Question

My examples are going to involve pseudo C# code for discussion purposes, but this is not specific to any single language or database tooling.

Take a simple model

Customer { string Id }

Using RavenDB when I store new Customer() it will generate an id for me at execution time, suppose "Customers/234". In this scenario I'm fine with accepting that id is a facet of RavenDB. Fundamentally this is absolutely no different than Guid.NewGuid().ToString() as it creates an identifier that has no human understandable meaning and merely achieves the goal of global uniqueness (to this database). This is just arguably a nicer version of a guid, and will create better URLs and allow a human to communicate their id if it's ever needed far easier than a string of 16 random hex characters.

In another scenario take:

User { string UserName, string Id }

In this scenario I want to place true semantic meaning into my Id as opposed to just an unique number.

With RavenDB this could be accomplished similar to:

store.Conventions.DocumentKeyGenerator = (entity) => 
{
   User user = entity as User;
   if(user == null)
      return  defaultKeyGeneration (entity);

  return "Users/" + user.UserName;
}

Which then during this store operation you would end up with "Users/dotnetchris"

I could also approach this by instead of having User have a simple property for Id, to use a read-only property:

User {
    string Id { get { return "Users/" + UserName }

I'm having a hard time deciding which of these is the proper place for this construct.

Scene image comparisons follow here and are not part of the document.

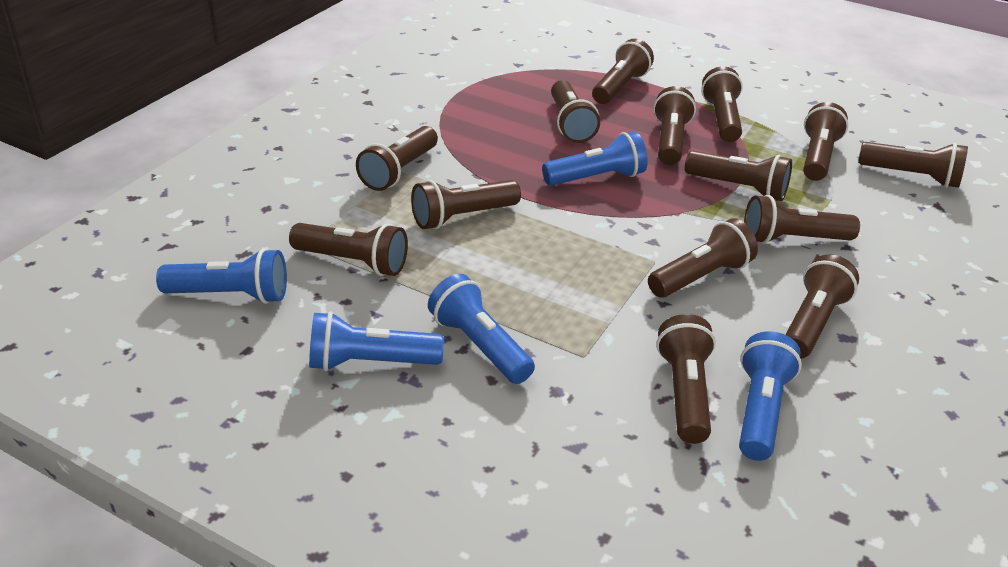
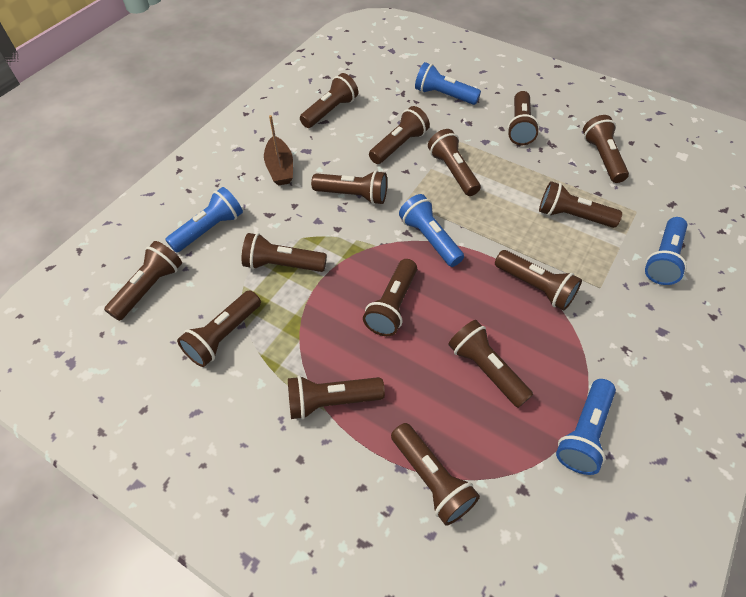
brown boat: 0 -> 1
brown flashlight: 14 -> 15

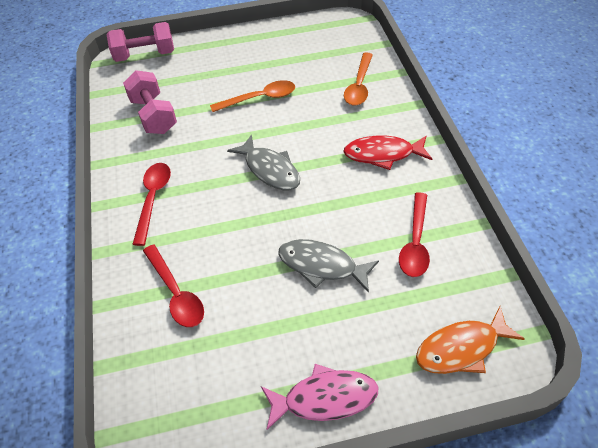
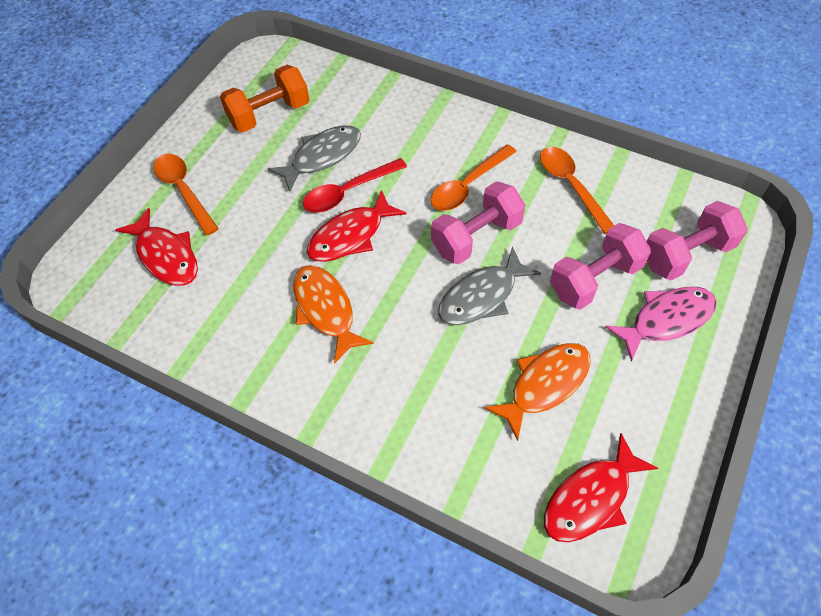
orange dumbbell: 0 -> 1
orange fish: 1 -> 2
orange spoon: 2 -> 3
pink dumbbell: 2 -> 3
red fish: 1 -> 3
red spoon: 3 -> 1

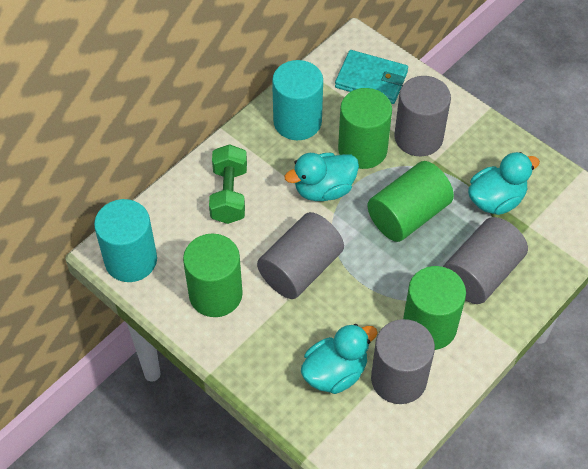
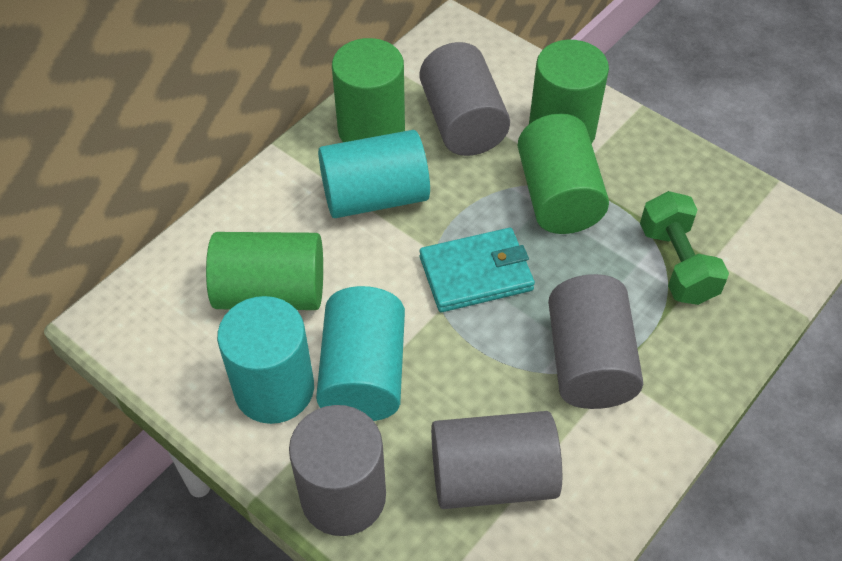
turquoise cylinder: 2 -> 3
turquoise duck: 3 -> 0

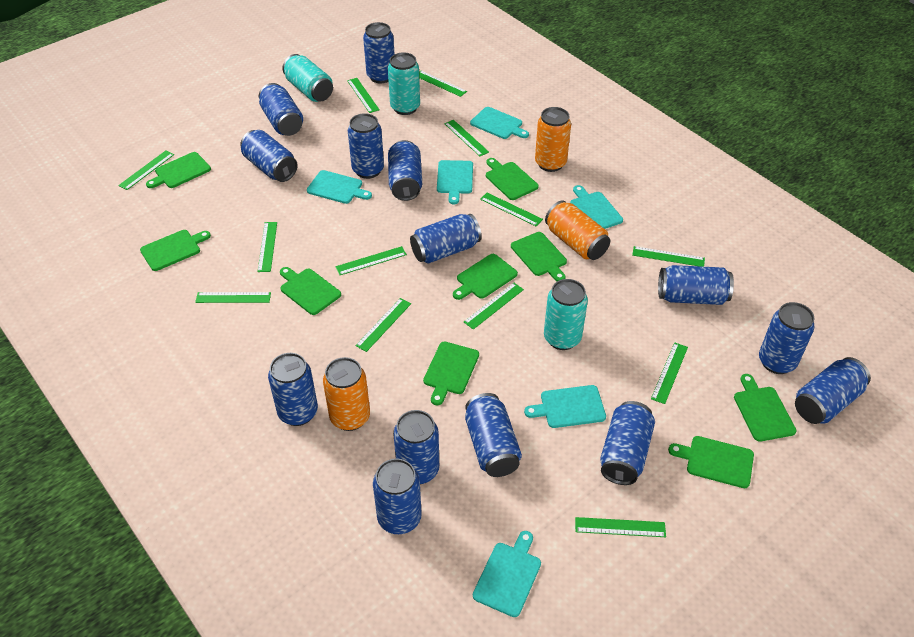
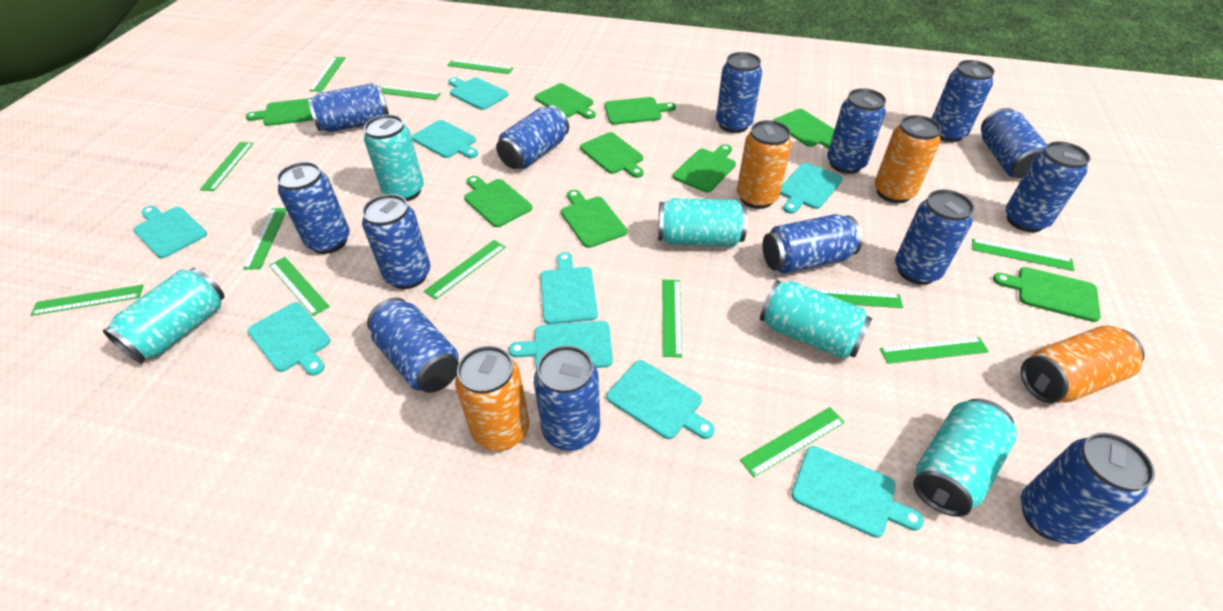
orange can: 3 -> 4
turquoise can: 3 -> 5
turquoise cutting board: 6 -> 9

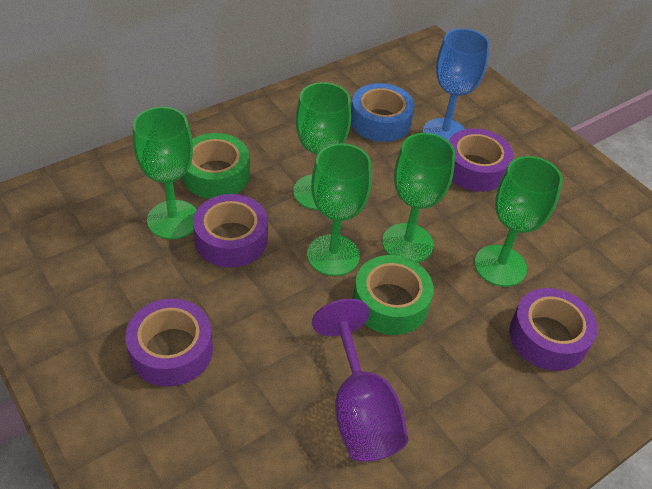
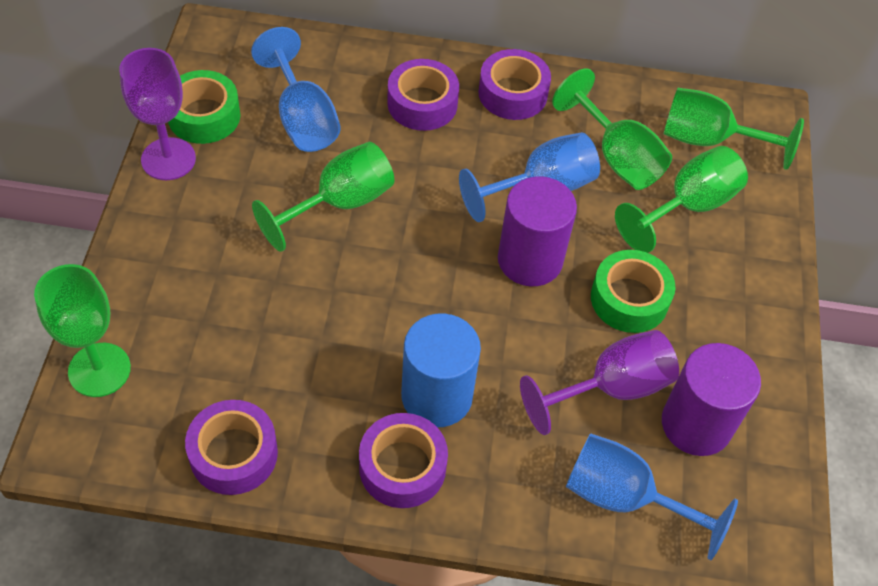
blue cylinder: 0 -> 1
blue goblet: 1 -> 3
blue tape: 1 -> 0
purple cylinder: 0 -> 2
purple goblet: 1 -> 2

I'm leaning towards it should be included in the class directly, as this gives you information that it will be easy to load this object by id from user input without actually needing to query to the datbase to find Users.Where(user.UserName == "dotnetchris")

Was it helpful?

Solution 2

As a rule I strive for every single identifier to be owned by the application and not the database. The only reason I will pass ownership of a model's identity is performance reasons, e.g. a SQL table that needs replicated and has 500 million rows.

OTHER TIPS

It seems highly dependent on how the data may or may not be referenced in the database. If the "full" ID (i.e. Users/name) is required for some kind of constraint in the database design, then keeping it close to the database would be a better option, but if that's not the case, you will benefit more from keeping it as a piece of the domain model to allow for flexibility in the code (as per your final code sample).